Question

(a) How many milliliters of a stock solution of \(6.0 \mathrm{M} \mathrm{HNO}_{3}\) would you have to use to prepare \(110 \mathrm{~mL}\) of \(0.500 \mathrm{M} \mathrm{HNO}_{3} ?\) (b) If you dilute \(10.0 \mathrm{~mL}\) of the stock solution to a final volume of \(0.250 \mathrm{~L}\), what will be the concentration of the diluted solution?

Short answer

(a) To prepare \(110 \mathrm{mL}\) of \(0.500 \mathrm{M} \mathrm{HNO}_{3}\), you need to use approximately \(9.17 \mathrm{mL}\) of the \(6.0 \mathrm{M} \mathrm{HNO}_{3}\) stock solution. (b) After diluting \(10.0 \mathrm{mL}\) of the stock solution to a final volume of \(0.250 \mathrm{L}\), the concentration of the diluted solution is \(0.24 \mathrm{M}\).

Step-by-step solution

Identify the given values

The initial concentration (\(M_1\)) is given as 6.0 M, and the desired final concentration (\(M_2\)) is 0.500 M. The final volume (\(V_2\)) is given as 110 mL. We need to find the initial volume (\(V_1\)) required.

Apply the dilution formula

Using the formula \(M_1 V_1 = M_2 V_2\), we have: \(6.0\mathrm{M} * V_1 = 0.500\mathrm{M} * 110\mathrm{~mL}\)

Solve for the initial volume

We can now solve for \(V_1\): \(V_1 = \frac{0.500\mathrm{M} * 110\mathrm{~mL}}{6.0\mathrm{M}}\)

Calculate V1

Now, carry out the calculation: \(V_1 = \frac{55\mathrm{~mL}}{6} = 9.1667\mathrm{~mL}\) So, approximately 9.17 mL of the 6.0 M HNO3 stock solution is required to prepare 110 mL of 0.5 M HNO3. For part (b):

Identify the given values

In this case, the initial concentration (\(M_1\)) is given as 6.0 M and the initial volume (\(V_1\)) as 10.0 mL. The final volume (\(V_2\)) is given as 0.250 L. We need to find the final concentration (\(M_2\)).
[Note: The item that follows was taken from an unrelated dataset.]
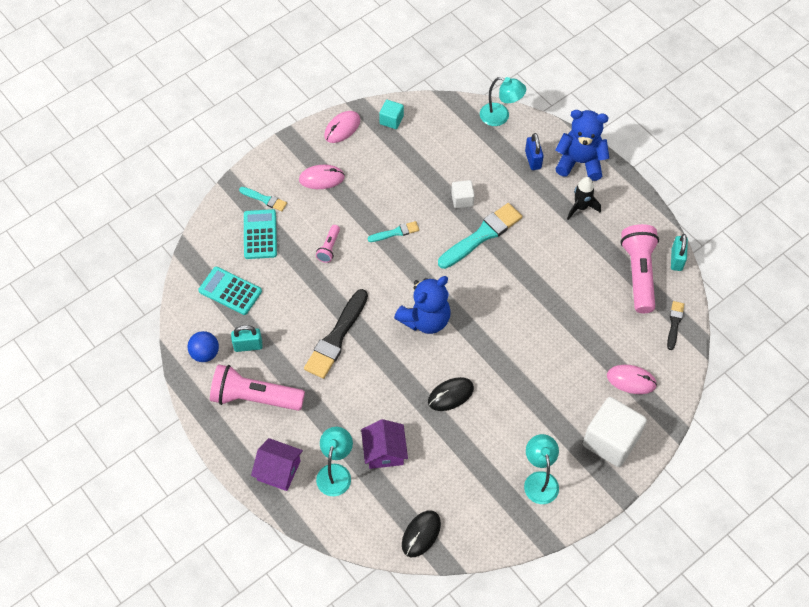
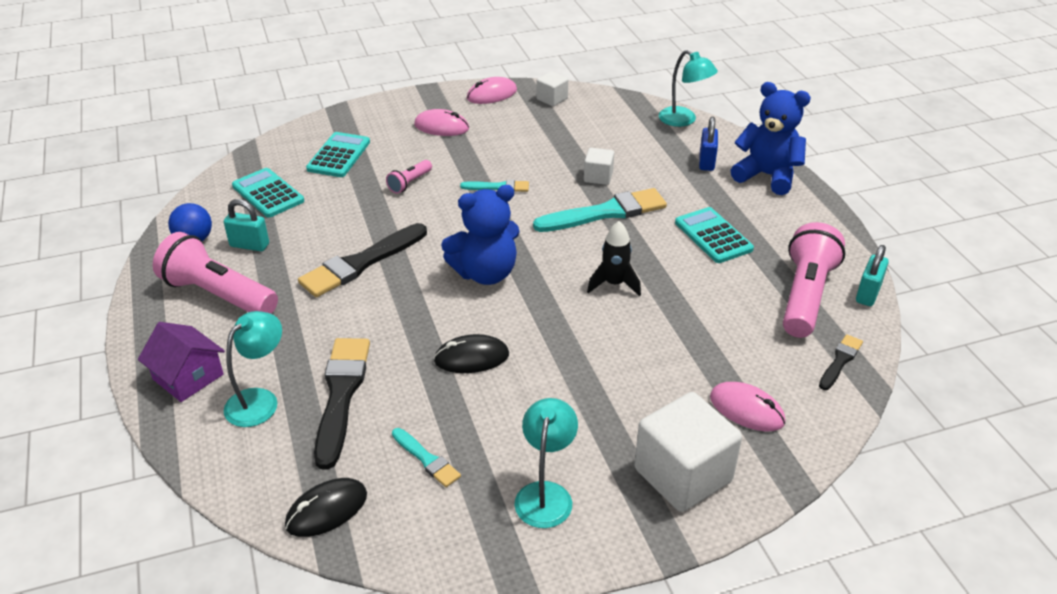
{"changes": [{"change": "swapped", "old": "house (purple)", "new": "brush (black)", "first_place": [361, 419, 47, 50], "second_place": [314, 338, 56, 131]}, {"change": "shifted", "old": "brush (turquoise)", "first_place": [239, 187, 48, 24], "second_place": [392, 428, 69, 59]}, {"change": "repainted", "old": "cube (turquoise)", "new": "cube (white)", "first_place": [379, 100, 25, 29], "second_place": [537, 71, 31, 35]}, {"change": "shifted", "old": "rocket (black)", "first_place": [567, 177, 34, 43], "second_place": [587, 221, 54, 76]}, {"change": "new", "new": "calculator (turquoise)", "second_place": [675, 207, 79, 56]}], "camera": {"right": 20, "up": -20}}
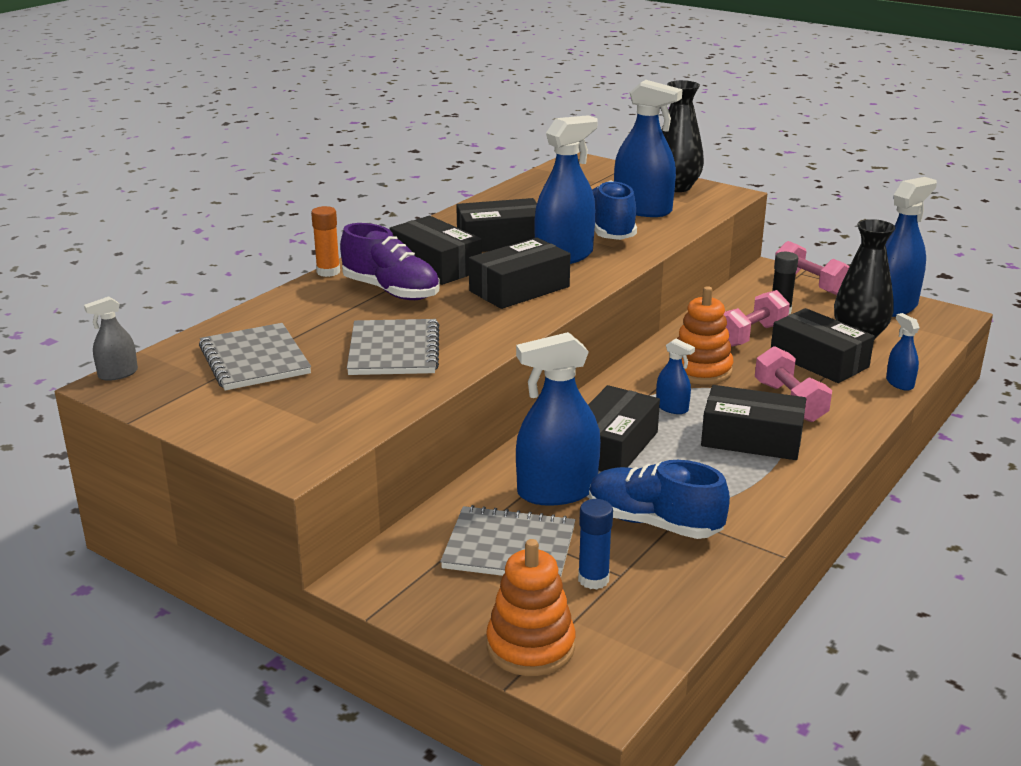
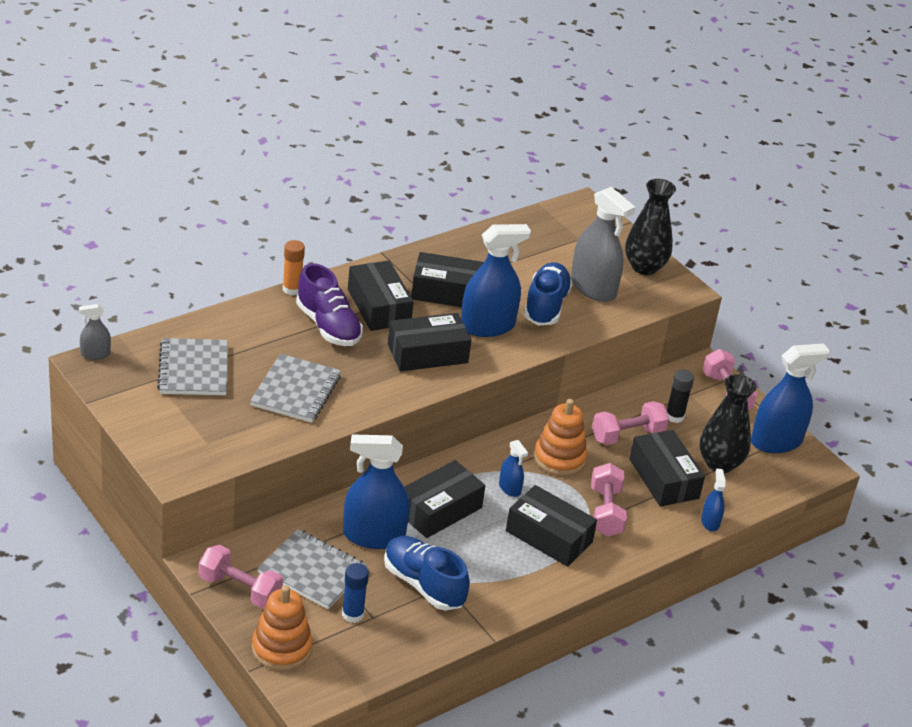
{"changes": [{"change": "new", "new": "dumbbell (pink)", "second_place": [199, 545, 84, 64]}, {"change": "repainted", "old": "spray bottle (blue)", "new": "spray bottle (grey)", "first_place": [614, 80, 69, 137], "second_place": [571, 187, 65, 115]}], "camera": {"right": 15, "up": 10}}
Convert final volume to the same unit

Convert the final volume (\(V_2\)) from liters to milliliters, as both volumes should be in the same unit: \(V_2 = 0.250\mathrm{~L} * 1000\mathrm{\frac{mL}{L}} = 250\mathrm{~mL}\)
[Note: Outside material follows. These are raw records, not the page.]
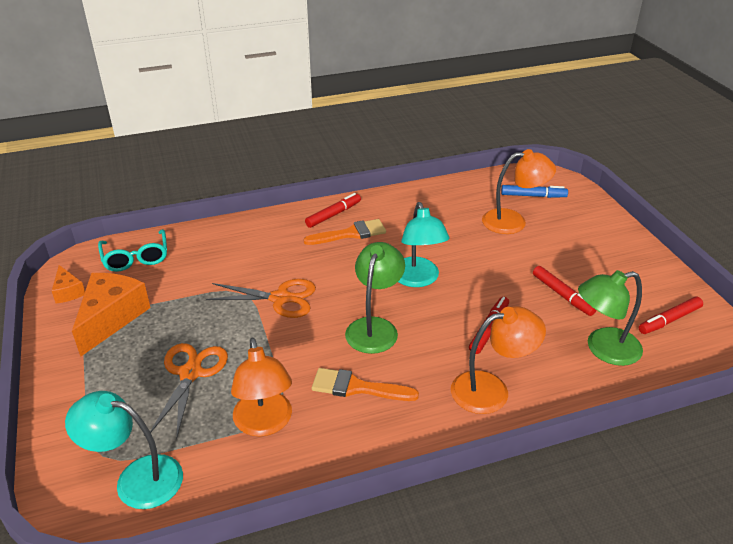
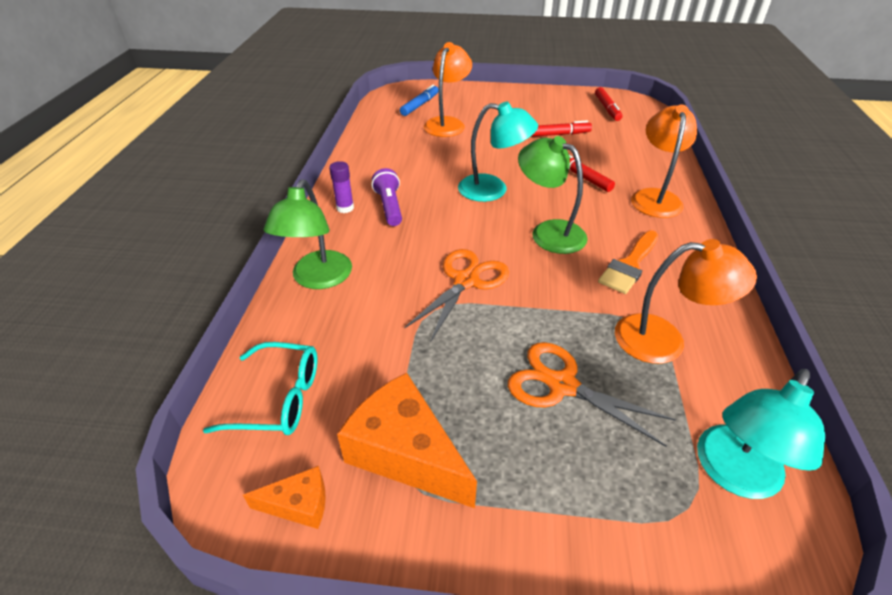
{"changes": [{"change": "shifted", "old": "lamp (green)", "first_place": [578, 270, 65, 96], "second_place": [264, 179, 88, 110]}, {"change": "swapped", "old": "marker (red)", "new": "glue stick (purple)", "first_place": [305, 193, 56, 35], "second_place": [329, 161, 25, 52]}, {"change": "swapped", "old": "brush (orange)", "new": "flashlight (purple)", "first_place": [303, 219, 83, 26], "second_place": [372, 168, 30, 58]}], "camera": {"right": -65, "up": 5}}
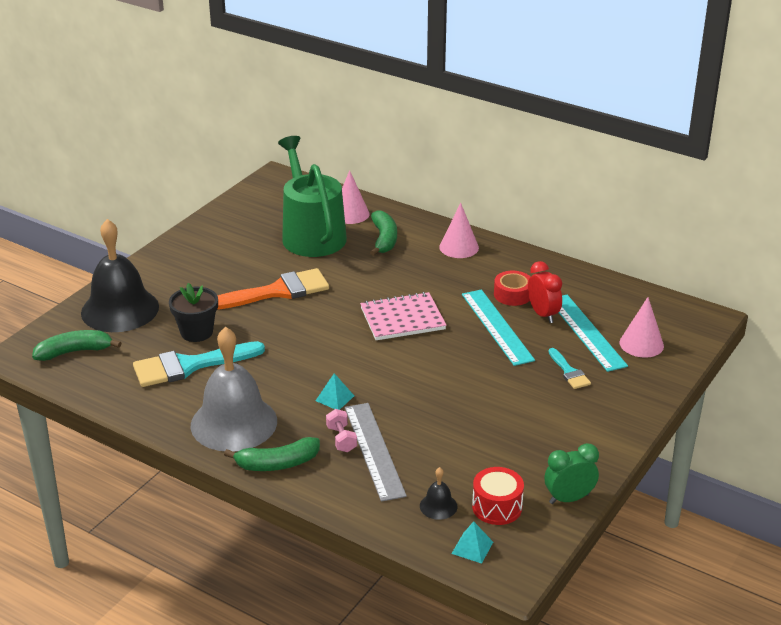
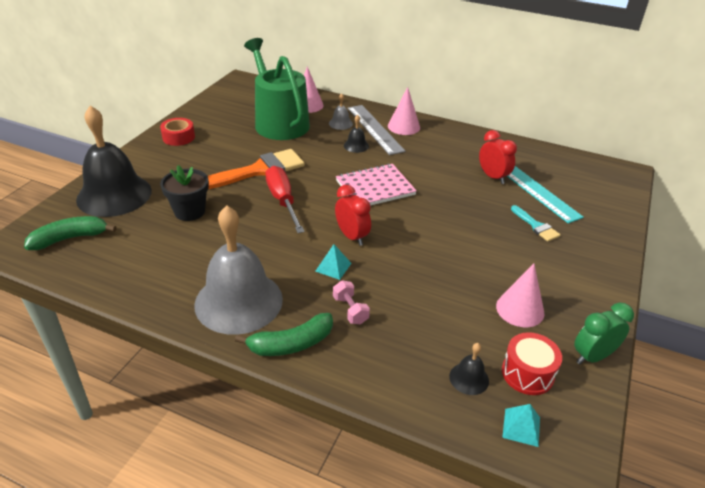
{"changes": [{"change": "shifted", "old": "tape (red)", "first_place": [494, 271, 36, 35], "second_place": [160, 118, 35, 28]}, {"change": "new", "new": "screwdriver (red)", "second_place": [265, 166, 40, 67]}, {"change": "swapped", "old": "banana (green)", "new": "bell (grey)", "first_place": [370, 210, 27, 46], "second_place": [329, 93, 24, 37]}, {"change": "new", "new": "clock (red)", "second_place": [335, 185, 36, 61]}, {"change": "new", "new": "bell (black)", "second_place": [344, 115, 25, 38]}, {"change": "shifted", "old": "ruler (grey)", "first_place": [345, 403, 62, 99], "second_place": [347, 105, 59, 50]}, {"change": "shifted", "old": "cone (pink)", "first_place": [620, 297, 44, 61], "second_place": [496, 263, 48, 64]}, {"change": "gone", "old": "brush (turquoise)", "first_place": [133, 341, 132, 46]}, {"change": "gone", "old": "ruler (turquoise)", "first_place": [462, 289, 73, 77]}], "camera": {"right": -10, "up": 5}}
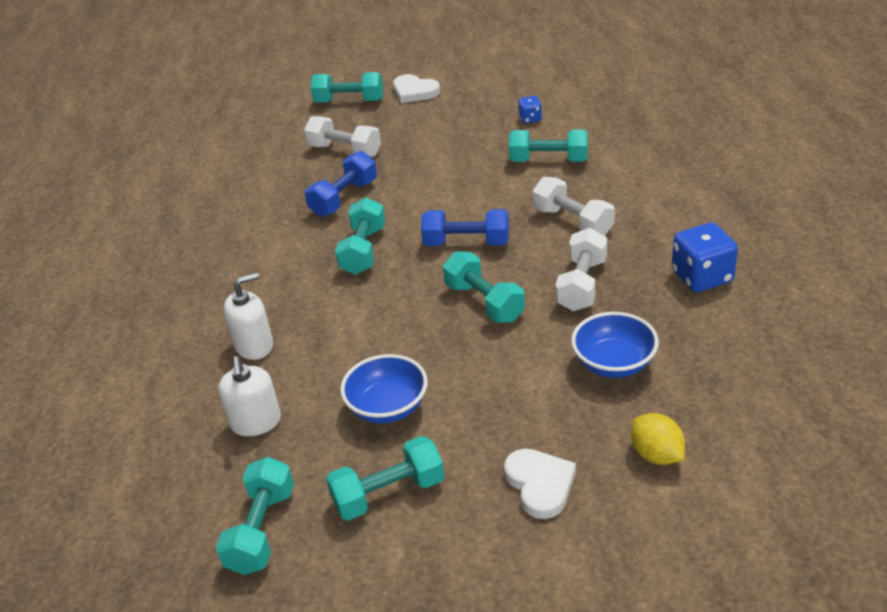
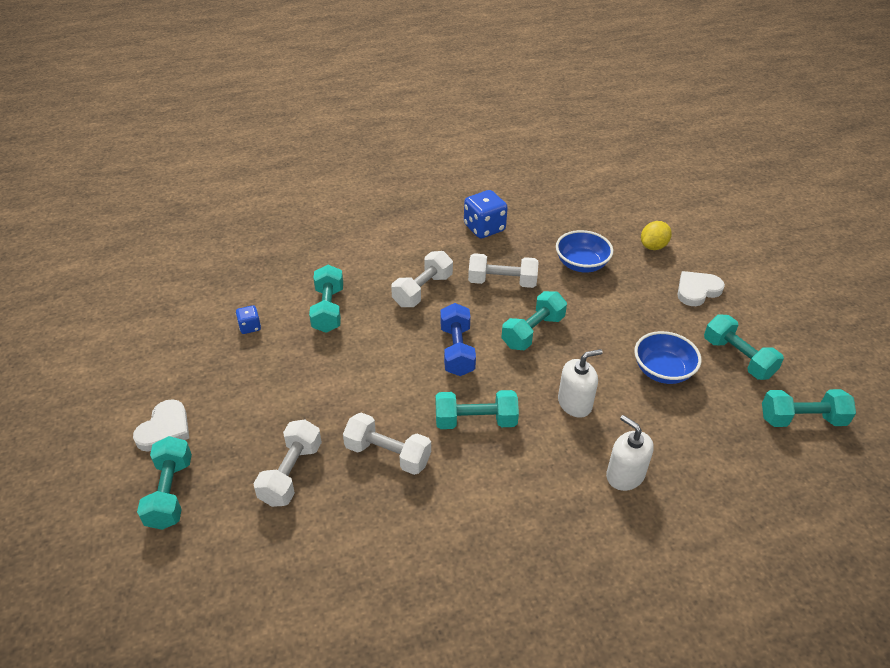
{"changes": [{"change": "repainted", "old": "dumbbell (blue)", "new": "dumbbell (white)", "first_place": [305, 151, 72, 66], "second_place": [343, 413, 88, 62]}, {"change": "shifted", "old": "soap dispenser (white)", "first_place": [218, 356, 63, 80], "second_place": [558, 349, 45, 69]}], "camera": {"right": -105, "up": 5}}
Apply the dilution formula

Using the formula \(M_1 V_1 = M_2 V_2\), we have: \(6.0\mathrm{M} * 10.0\mathrm{~mL} = M_2 * 250\mathrm{~mL}\)
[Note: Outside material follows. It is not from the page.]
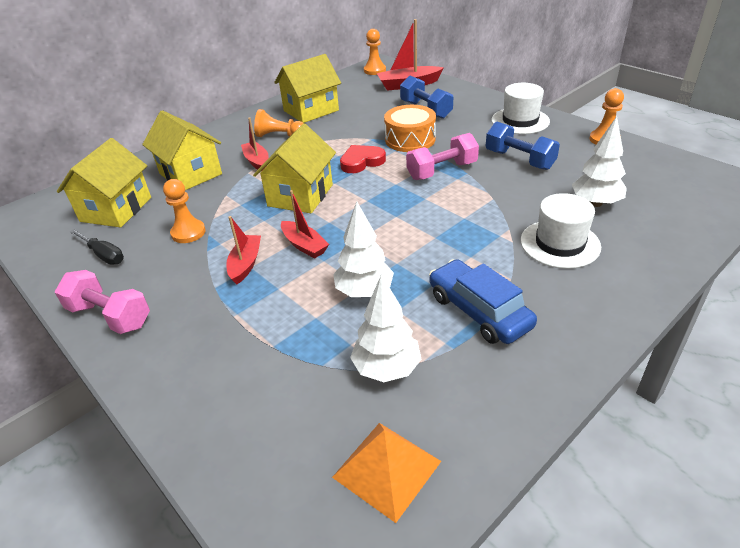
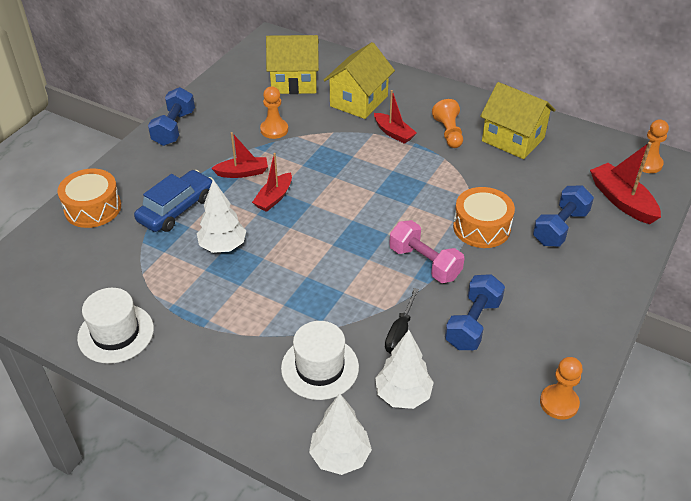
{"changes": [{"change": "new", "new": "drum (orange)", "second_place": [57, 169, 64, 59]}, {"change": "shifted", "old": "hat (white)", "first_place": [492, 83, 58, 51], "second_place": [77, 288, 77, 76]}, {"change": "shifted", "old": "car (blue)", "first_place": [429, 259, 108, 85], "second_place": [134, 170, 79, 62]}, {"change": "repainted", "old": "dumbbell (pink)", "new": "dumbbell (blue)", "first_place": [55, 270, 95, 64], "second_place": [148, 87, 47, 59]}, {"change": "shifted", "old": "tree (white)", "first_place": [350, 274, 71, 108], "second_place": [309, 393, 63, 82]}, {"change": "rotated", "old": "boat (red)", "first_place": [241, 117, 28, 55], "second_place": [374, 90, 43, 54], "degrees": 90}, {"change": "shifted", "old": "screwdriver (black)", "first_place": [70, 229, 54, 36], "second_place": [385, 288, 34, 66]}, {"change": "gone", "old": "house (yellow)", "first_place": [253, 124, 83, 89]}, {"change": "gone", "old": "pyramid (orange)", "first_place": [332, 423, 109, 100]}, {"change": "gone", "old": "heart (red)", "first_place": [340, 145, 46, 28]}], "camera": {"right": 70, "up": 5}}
Solve for the final concentration

We can now solve for \(M_2\): \(M_2 = \frac{6.0\mathrm{M} * 10.0\mathrm{~mL}}{250\mathrm{~mL}}\)

Calculate M2

Now, carry out the calculation: \(M_2 = \frac{60\mathrm{~mL\cdot M}}{250\mathrm{~mL}} = 0.24\mathrm{M}\) So, the concentration of the diluted HNO3 solution is 0.24 M after diluting 10.0 mL of the stock solution to a final volume of 0.250 L.

Key concepts

Molarity

Understanding molarity is essential when dealing with chemical solutions. It represents the concentration of a solution, measured in moles of solute per liter of solution. Expressed using the symbol 'M', it quantitatively describes how many moles of a substance are dissolved in a given volume of liquid. For instance, a 1 M solution contains 1 mole of solute per liter of solution.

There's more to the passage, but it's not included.